On Friday afternoon the jury for the murder case of Trayvon Martin, in Florida, retired to decide the fate of George Zimmerman, the accused facing charges of second-degree murder of 17-year-old Trayvon Martin.
The jury retired to deliberate following the closing statements of Zimmerman’s Irish American attorney Mark O’Mara who told the jurors that much of what happened on that rainy night on February 26, 2012 remains unknown.
Zimmerman, a volunteer neighborhood watch members, maintains that Martin was acting suspicious and after a physical attack he was forced to shoot the teenager in self defence. The prosecution argues that he targeted the black teenager and shot him in cold blood.
O’Mara told the jury that having listened to three weeks of testimony in the court their only possible conclusion would be ““innocence.

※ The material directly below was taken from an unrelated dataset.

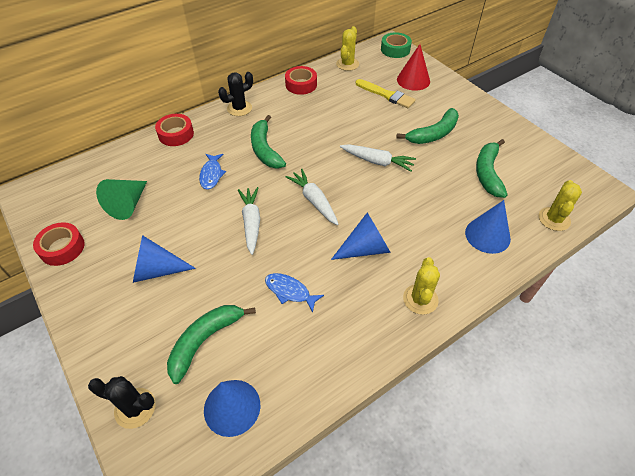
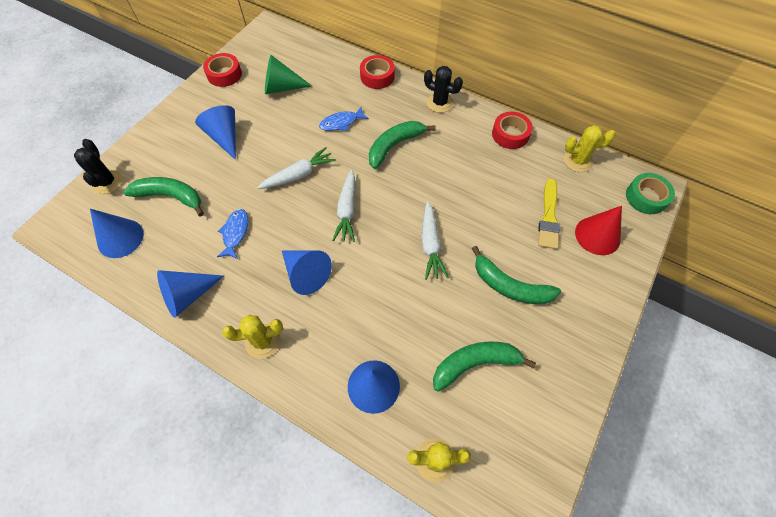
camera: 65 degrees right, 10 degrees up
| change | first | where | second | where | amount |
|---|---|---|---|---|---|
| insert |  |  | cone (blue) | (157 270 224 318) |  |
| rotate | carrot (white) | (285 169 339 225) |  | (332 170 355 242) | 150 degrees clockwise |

Pure, unadulterated innocence”.
He asked them not to try to “fill in the blanks” or “connect dots”.
The attorney said the prosecutions had created a false caricature of Zimmerman, as “a crazy guy walking the neighborhood looking for people to harass.” He added that there is no evidence that Zimmerman had “ill will, spite or hatred” against Martin.

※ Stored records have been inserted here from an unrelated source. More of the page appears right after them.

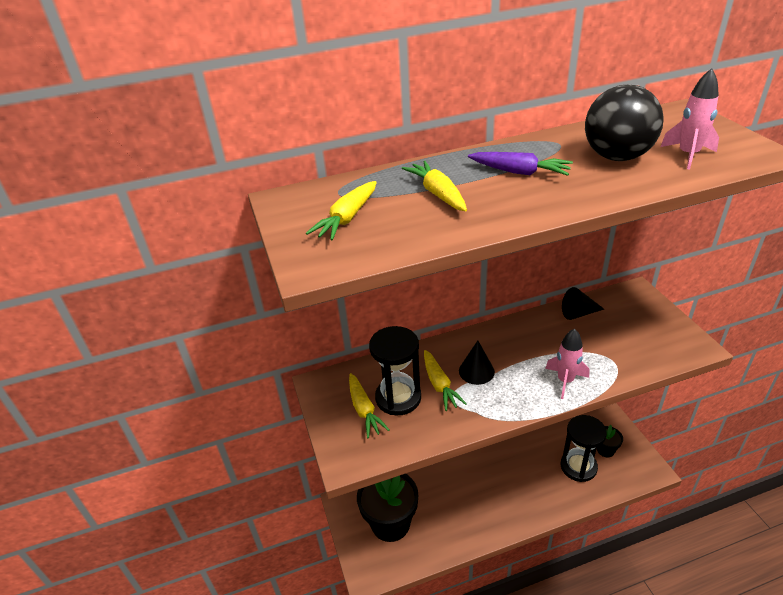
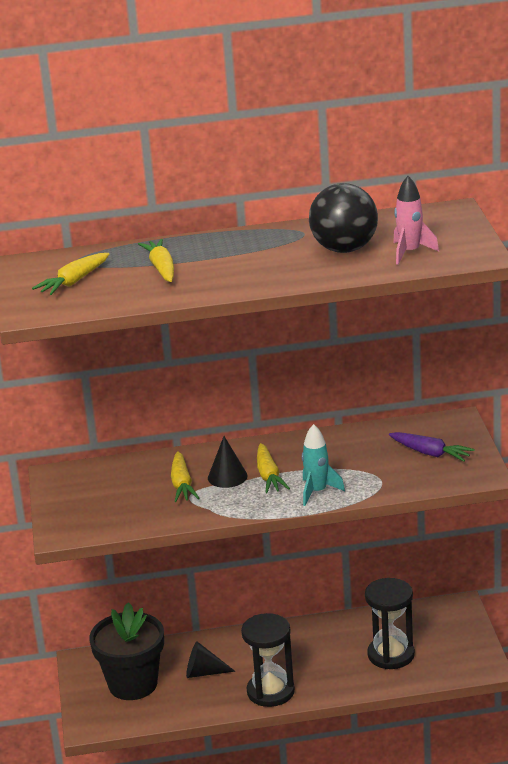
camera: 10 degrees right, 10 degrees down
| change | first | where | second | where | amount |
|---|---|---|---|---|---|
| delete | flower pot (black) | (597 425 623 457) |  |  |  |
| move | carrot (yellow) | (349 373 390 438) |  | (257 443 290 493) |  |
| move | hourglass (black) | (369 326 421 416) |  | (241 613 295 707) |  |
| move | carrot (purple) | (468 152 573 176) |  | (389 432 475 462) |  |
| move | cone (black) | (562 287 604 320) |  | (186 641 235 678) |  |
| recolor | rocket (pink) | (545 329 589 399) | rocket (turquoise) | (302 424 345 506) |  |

He added that there was no evidence of racial hatred either. Zimmerman has white and Hispanic parents and Martin was African American.
O’Mara pointed out that Zimmerman had called 911 to report MArtin’s suspicious behavior he did not say “I hate these young, black males.”
To find Zimmerman guilty of second-degree murder the jury must find that the accused had a “depraved mind” and “ill intent”. They will also consider the less offense of manslaughter.